I, , an individual, intend for the Duchenne Family Assistance Program, a team of two charitable organizations, ("DFAP") to be treated as I would be with respect to my rights regarding the use and disclosure of my individually identifiable health information or other medical records. It is my intention to waive the requirement that DFAP be given only the "minimum necessary" information, and it is my express intent that DFAP shall have full and unfettered access to any and all information that I provide personally or via any other personal representative. This release authority applies to any information governed by the Health Insurance Portability and Accountability Act of 1996 (aka HIPAA), 42 USC 1320d and 45 CFR 160-164.

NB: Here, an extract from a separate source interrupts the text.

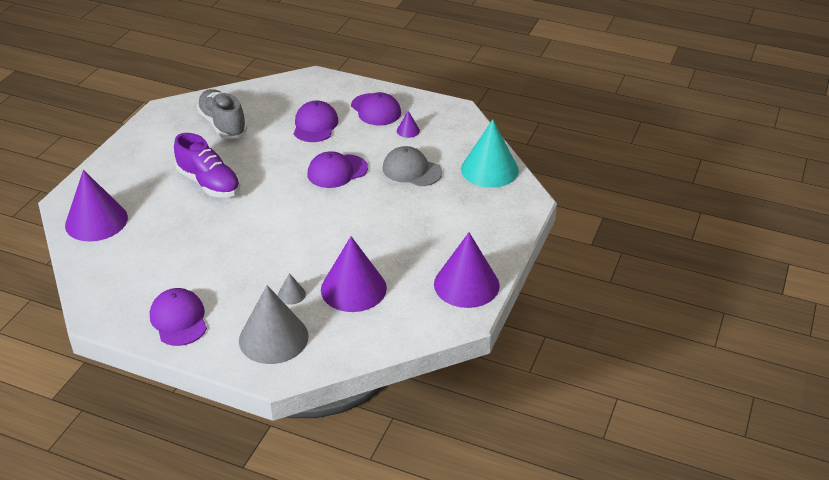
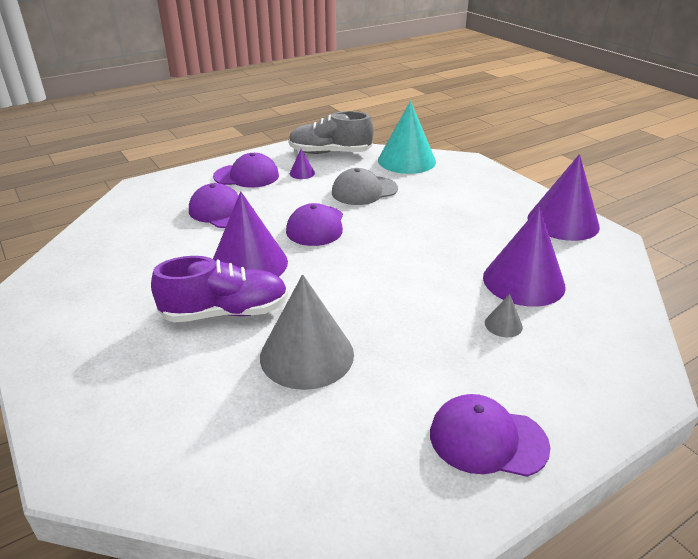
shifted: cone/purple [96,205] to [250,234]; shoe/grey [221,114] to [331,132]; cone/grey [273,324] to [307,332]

This Authorization to Disclose Health Information is intended to be a "valid authorization", as that term is used in the Health Insurance Portability and Accountability Act of 1996, as amended, and in regulations promulgated thereunder, including, without limitation, 45 C.F.R. §164.508, or any successor regulatory provision.
I hereby authorize:
• any physician, healthcare professional, dentist, health plan, hospital, clinic, laboratory, pharmacy or other covered health care provider, any insurance company, the Medical Information Bureau, Inc., or other health care clearinghouse that has provided treatment or services to me, or that has paid for, or is seeking payment from me for such services except as may be specifically limited below:
• to give, disclose and release to DFAP, without reservation,
• all of my individually identifiable health information and medical records regarding any past, present or potential future medical or mental health condition, to include, but not be limited by, all information related to the diagnosis and treatment of HIV/AIDS, sexually transmitted diseases, mental illness and the mental health records protected by the Lanterman-Petris-Short Act, and drug or alcohol abuse, except as specifically limited below:
The authority given DFAP shall supersede any prior agreement that I may have made with my health care providers to restrict access to or disclosure of my individually identifiable health information.
This authorization shall terminate on the first to occur of: (1) Two (2) years after my death; or (2) Upon my written revocation actually received by the DFAP. Proof of receipt of my written revocation may be by certified mail, registered mail, facsimile, or any other receipt evidencing actual receipt by the covered entity. This revocation shall be effective upon the actual receipt of the notice by the covered entity except to the extent that DFAP has taken action in reliance on this Authorization.
By signing this Authorization, I acknowledge that the information used or disclosed pursuant to this authorization may be subject to re-disclosure by the person or persons named in this authorization and the information once disclosed will no longer be protected by the rules created in HIPAA.
I understand that although federal law does not protect health information which is disclosed to someone other than another health care provider, health plan or health care clearinghouse, under California law all recipients of health care information are prohibited from re-disclosing such information except as specifically required or permitted by law.
I understand that I have the right to receive a copy of this authorization.
Agreed this 06th day of February, 2023.